In earlier studies using Polyoma virus-induced mouse tumours expressing FcγRIIb1, it was shown that this receptor confers an in vivo growth advantage to tumour cells and increases their malignancy. It was hypothesized that increased tumorigenicity mediated by FcγRIIb1 could involve immunological mechanisms. For example, FcγRIIb1 expressed by tumour cells could block complement-dependent lysis of tumour cells or could protect tumour cells from ADCC by binding the Fc portion of Abs covering tumour cells. In nude mice, we have shown that FcγRIIb1 expression by human metastatic melanomas has a profound down regulatory impact on tumour growth and uptake in nude mice. This effect is under the control of T-independent IgG anti-tumour antibodies. Conversely, in immunocompetent mice, expression of FcγR on murine melanoma cells inhibits ADCC and favours tumour growth in the presence of anti-melanoma antibodies [5].

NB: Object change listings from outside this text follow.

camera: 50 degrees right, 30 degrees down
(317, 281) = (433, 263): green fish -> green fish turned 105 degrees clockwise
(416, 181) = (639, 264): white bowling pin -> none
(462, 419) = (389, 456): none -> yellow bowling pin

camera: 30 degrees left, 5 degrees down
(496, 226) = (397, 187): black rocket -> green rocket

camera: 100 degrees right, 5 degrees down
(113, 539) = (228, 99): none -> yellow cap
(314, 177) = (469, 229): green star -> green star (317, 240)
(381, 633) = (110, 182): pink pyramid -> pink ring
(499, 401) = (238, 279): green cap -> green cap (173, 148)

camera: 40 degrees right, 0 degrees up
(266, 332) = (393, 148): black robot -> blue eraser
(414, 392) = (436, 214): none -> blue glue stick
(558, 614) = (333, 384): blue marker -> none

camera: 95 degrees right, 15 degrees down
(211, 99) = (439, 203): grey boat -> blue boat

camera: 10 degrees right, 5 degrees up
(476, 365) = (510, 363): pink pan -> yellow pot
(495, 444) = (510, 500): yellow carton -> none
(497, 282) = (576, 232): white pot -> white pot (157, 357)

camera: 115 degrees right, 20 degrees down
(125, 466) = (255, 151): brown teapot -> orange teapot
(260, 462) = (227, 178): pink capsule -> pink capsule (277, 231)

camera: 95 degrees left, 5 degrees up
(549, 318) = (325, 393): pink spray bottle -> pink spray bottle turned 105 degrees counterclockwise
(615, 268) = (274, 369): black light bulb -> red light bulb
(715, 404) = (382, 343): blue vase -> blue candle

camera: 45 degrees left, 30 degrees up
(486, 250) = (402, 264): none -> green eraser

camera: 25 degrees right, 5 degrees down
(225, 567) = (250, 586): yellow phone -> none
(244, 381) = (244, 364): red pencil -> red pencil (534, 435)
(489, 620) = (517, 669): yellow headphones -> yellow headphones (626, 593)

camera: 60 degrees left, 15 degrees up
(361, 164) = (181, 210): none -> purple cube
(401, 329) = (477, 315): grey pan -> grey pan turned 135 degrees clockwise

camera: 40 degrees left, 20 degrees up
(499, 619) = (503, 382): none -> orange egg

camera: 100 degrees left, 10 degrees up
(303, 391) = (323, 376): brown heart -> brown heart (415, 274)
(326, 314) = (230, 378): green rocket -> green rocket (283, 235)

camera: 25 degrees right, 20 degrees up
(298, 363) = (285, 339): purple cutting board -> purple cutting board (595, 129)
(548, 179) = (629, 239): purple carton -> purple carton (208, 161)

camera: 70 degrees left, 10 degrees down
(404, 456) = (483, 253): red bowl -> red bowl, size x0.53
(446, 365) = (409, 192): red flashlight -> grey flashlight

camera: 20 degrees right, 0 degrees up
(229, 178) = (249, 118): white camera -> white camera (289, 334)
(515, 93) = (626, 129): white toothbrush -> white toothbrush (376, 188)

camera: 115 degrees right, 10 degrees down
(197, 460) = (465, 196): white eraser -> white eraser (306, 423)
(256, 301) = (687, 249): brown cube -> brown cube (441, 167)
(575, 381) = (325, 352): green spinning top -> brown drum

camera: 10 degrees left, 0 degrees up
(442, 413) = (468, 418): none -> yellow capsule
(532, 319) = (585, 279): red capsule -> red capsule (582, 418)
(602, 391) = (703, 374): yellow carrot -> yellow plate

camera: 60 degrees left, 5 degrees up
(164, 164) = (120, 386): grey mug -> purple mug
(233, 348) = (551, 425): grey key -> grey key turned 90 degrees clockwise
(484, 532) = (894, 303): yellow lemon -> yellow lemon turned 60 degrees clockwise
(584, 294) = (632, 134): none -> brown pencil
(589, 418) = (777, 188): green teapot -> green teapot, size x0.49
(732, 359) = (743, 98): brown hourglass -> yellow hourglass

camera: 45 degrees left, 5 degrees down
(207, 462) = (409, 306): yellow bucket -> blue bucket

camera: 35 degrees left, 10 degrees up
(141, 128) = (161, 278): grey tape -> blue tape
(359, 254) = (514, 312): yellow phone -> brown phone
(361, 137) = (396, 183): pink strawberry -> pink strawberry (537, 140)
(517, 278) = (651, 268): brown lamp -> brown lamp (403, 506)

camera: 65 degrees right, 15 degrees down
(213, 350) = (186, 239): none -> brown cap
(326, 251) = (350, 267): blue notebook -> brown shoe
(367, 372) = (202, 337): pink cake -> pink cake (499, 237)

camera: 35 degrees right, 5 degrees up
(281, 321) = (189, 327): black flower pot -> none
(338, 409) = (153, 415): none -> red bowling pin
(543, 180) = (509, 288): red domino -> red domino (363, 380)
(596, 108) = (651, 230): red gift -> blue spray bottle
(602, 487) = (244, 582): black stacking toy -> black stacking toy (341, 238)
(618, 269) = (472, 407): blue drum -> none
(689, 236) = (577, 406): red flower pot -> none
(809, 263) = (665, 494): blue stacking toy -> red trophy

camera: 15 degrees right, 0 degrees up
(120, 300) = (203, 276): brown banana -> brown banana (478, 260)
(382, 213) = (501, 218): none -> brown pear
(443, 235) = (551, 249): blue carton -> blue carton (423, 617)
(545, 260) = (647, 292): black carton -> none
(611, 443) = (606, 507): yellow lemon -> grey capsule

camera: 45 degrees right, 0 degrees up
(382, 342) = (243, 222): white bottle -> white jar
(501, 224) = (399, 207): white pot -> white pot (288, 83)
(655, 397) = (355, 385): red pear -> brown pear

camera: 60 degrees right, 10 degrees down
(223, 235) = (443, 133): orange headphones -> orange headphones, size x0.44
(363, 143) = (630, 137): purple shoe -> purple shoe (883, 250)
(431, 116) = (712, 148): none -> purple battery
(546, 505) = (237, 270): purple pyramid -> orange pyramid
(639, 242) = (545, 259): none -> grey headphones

The use of therapeutic mAb in oncology is an exploding field, since in its infancy, which will grow not only by the identification of novel targets on tumour cells, their stroma and the immune host response, but also by engineering the mAb to increase their binding to FcγR and producing mAb to inhibit the molecules involved in the tumour resistance to the immune attack, such as complement inhibition of FcR. After a quarter of century of scepticism and doubts, the therapeutic mAb have entered for a long time in our modern therapeutic arsenal in all fields of human medicine.